The transmission which Jenae attempts to decode refers to the ship 'Morpheus', which crashed on Underkohling at the height of the Gene Wars, carrying the Board of Ingenix - one of the three companies who, between them, tried to remake the world. Could 'Morpheus' have passed through the fourth gate? Could the gate lead to a new, unsullied world?

Daire, of course, knows the answers; getting them back to Earth, however, poses problems. And the answers pose more questions that he cannot answer. What are the ghosts? Is he a ghost himself? Where is he?

Jenae's discoveries put her in an equally untenable position - one that is even more dangerous. Her obsessive quest for justice leads her from the desert wastes of New Zealand to the uncomfortable cosiness of 22nd-century Oxford - and through the oceans between.

Lethe shows us a future that's distinctly dystopic. Nature is now inimical to human life, and human life knows it only too well. 'Humanity, that once sought to control the world, has succeeded only in changing it, and now ... evolution has taken off like a house on fire ... The world's not (our) playhouse any longer. It's a great big ravenous entropic thing.' That's the ivory tower perspective of an Oxford don. Keila, the One-Eye, might say the same thing; but, on the other hand, she has mutated and survived. This is a world where, more than ever, your DNA dictates your chances of survival. The fight to regain a small part of the earth for humans is a grim one, and the human tragedies which result cannot be allowed to interfere with that reclamation. Jenae's twin sister Yi Ling carries the gene for altermode, but is not an altermode herself; Daire also carries the latent gene. Both will come to regret their genotype, for very different reasons.

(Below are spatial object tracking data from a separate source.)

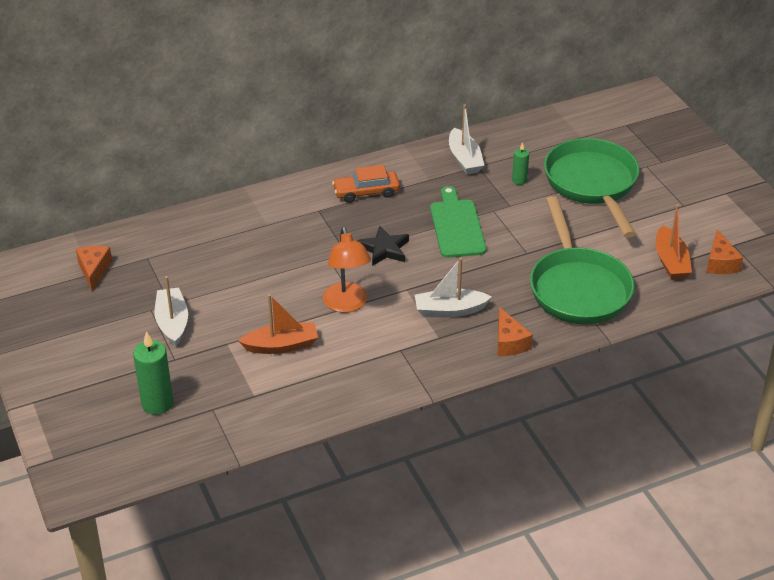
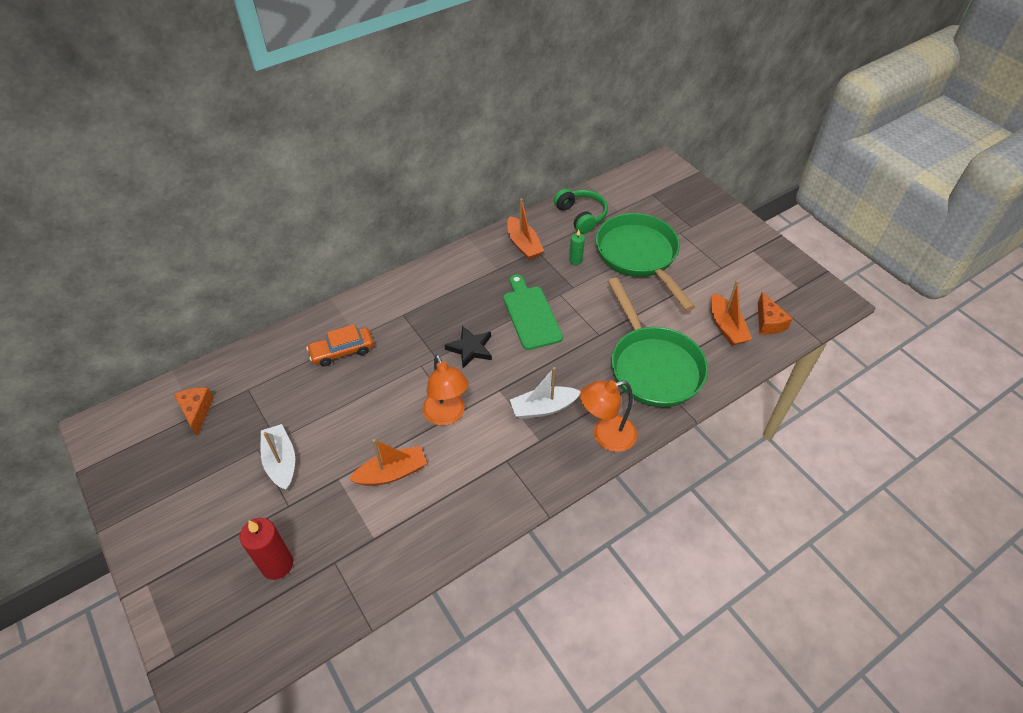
camera: 10 degrees left, 10 degrees up
(157, 403) = (277, 564): green candle -> red candle
(366, 192) = (443, 290): orange car -> orange car (342, 351)
(464, 159) = (523, 244): white boat -> orange boat
(509, 342) = (606, 436): orange cheese -> orange lamp
(537, 138) = (581, 216): none -> green headphones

Lethe deals uncompromisingly - and unpedantically - with one of the recurring themes of science fiction - what it means to be human. Is it in the genes? The brain? The 'soul'? Lethe doesn't offer us any real answers; but the questions are posed in new and intriguing ways, inviting us to consider all the implications of genetic manipulation. Sullivan's rigorously constructed future contains little that is fanciful - and much that is poetic. As Daire says at one point, 'anything is possible ... you just have to suspend your belief in reality.' The reality offered in this novel is disturbingly plausible, as convoluted as a naked brain, and brilliantly described. An astonishing debut.